Brett Lee has stepped up and is the spearhead of the Australian attack – and is one of the best bowlers in the world. Stuart Clark is usually a brilliant partner in the Australian attack for Brett Lee and is another class bowler. However, the bowling stocks seems to fall away after these two, with Mitchell Johnson being a little too erratic at this stage (though he seems effective still in the way of wicket taking) and Shaun Tait being disappointing. Stuart MacGill is not the bowler he was and there is therefore no effective replacement for Shane Warne in the area of leg spin, with no seemingly effective fulltime spin bowlers of any form.

In state sides there is Bollinger in New South Wales, who seems to be the goods at such an early stage of his first class career, but there seems little more apart from Nathan Bracken (also from New South Wales).

With the departure of Adam Gilchrist there is now an opportunity for Brad Haddin to step up to the Australian team. After Haddin there seems to be daylight in the way of wicket keeper batsmen.

The future for Australian batsmen seems to be fading also, though there is still an extremely strong top order in the current Australian team. Matthew Hayden has indicated he will be sticking around for a little while, which is good news for Australia as there seems to be quite a dropping away of talent in the way of opening batsmen after Phil Jacques, with Simon Katich seemingly too old to be around much longer (though he is arguably in the best form of his career).

Ricky Ponting, Michael Hussey, Michael Clarke and Andrew Symonds are a class above many other batting combinations around the world, with not a real lot seemingly to step up to the lofty standards these four have now set. Certainly Michael Clarke seems a clear choice for a future Australian captain, but what sort of team will he lead – a question that will be answered in time to come with much interest.

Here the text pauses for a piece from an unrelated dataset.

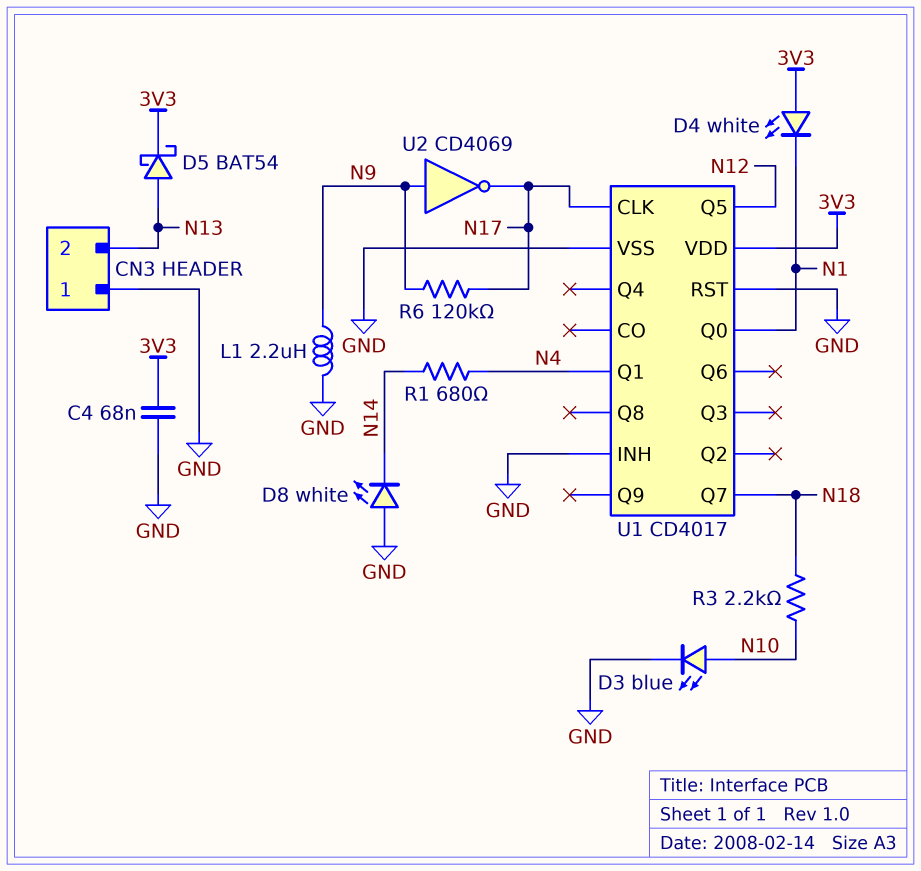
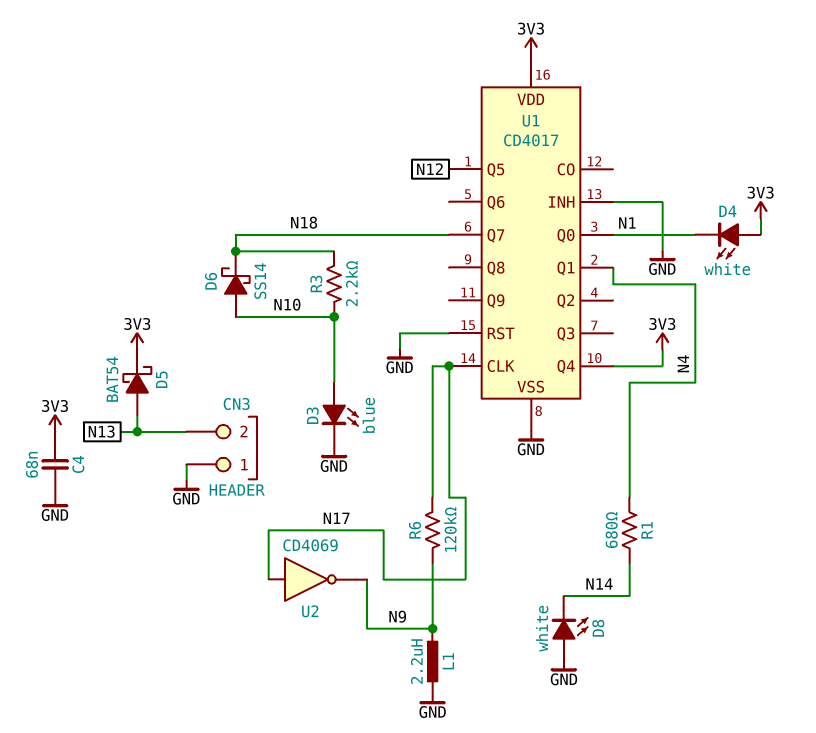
D6: none -> schottky SS14 (A N10, K N18)
U1 pin Q4: none -> 3V3
U2: NOT CD4069 (in N9, out N17) -> NOT CD4069 (in N17, out N9)

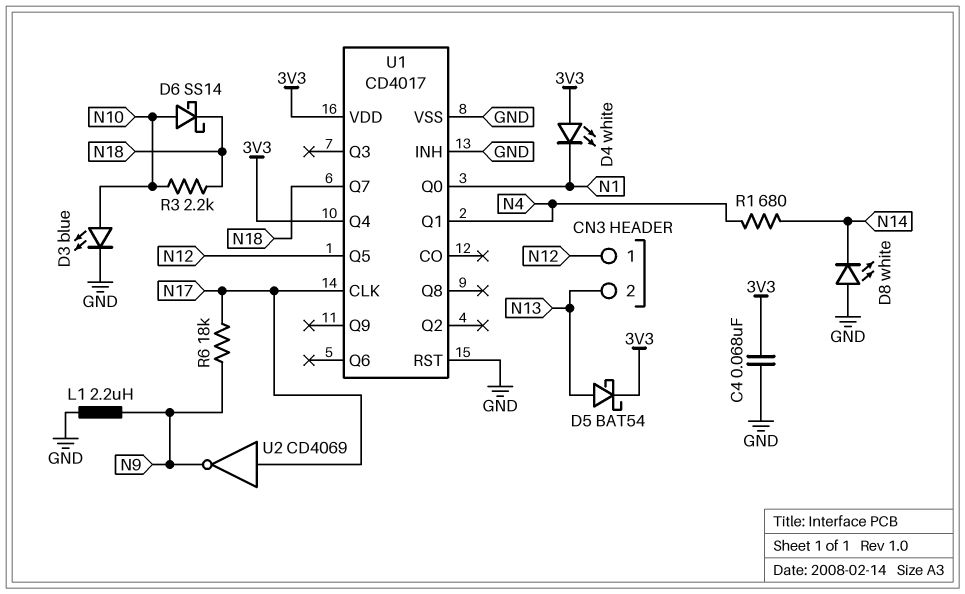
CN3 pin 1: GND -> N12
R6: 120k (N9, N17) -> 18k (N9, N17)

Certainly Australian cricket is very healthy and is probably the strongest in the world, yet admitting the great talent in Australian cricket, the Australian team is coming back to the rest of the field and we can look forward to more competitive cricket – or so it seems. The future will tell the story and it wouldn’t be at all surprising that with future retirements from the team, other players from the Pura Cup will step up and have grown into the same class that has set the Australian team above the rest of the world for so long.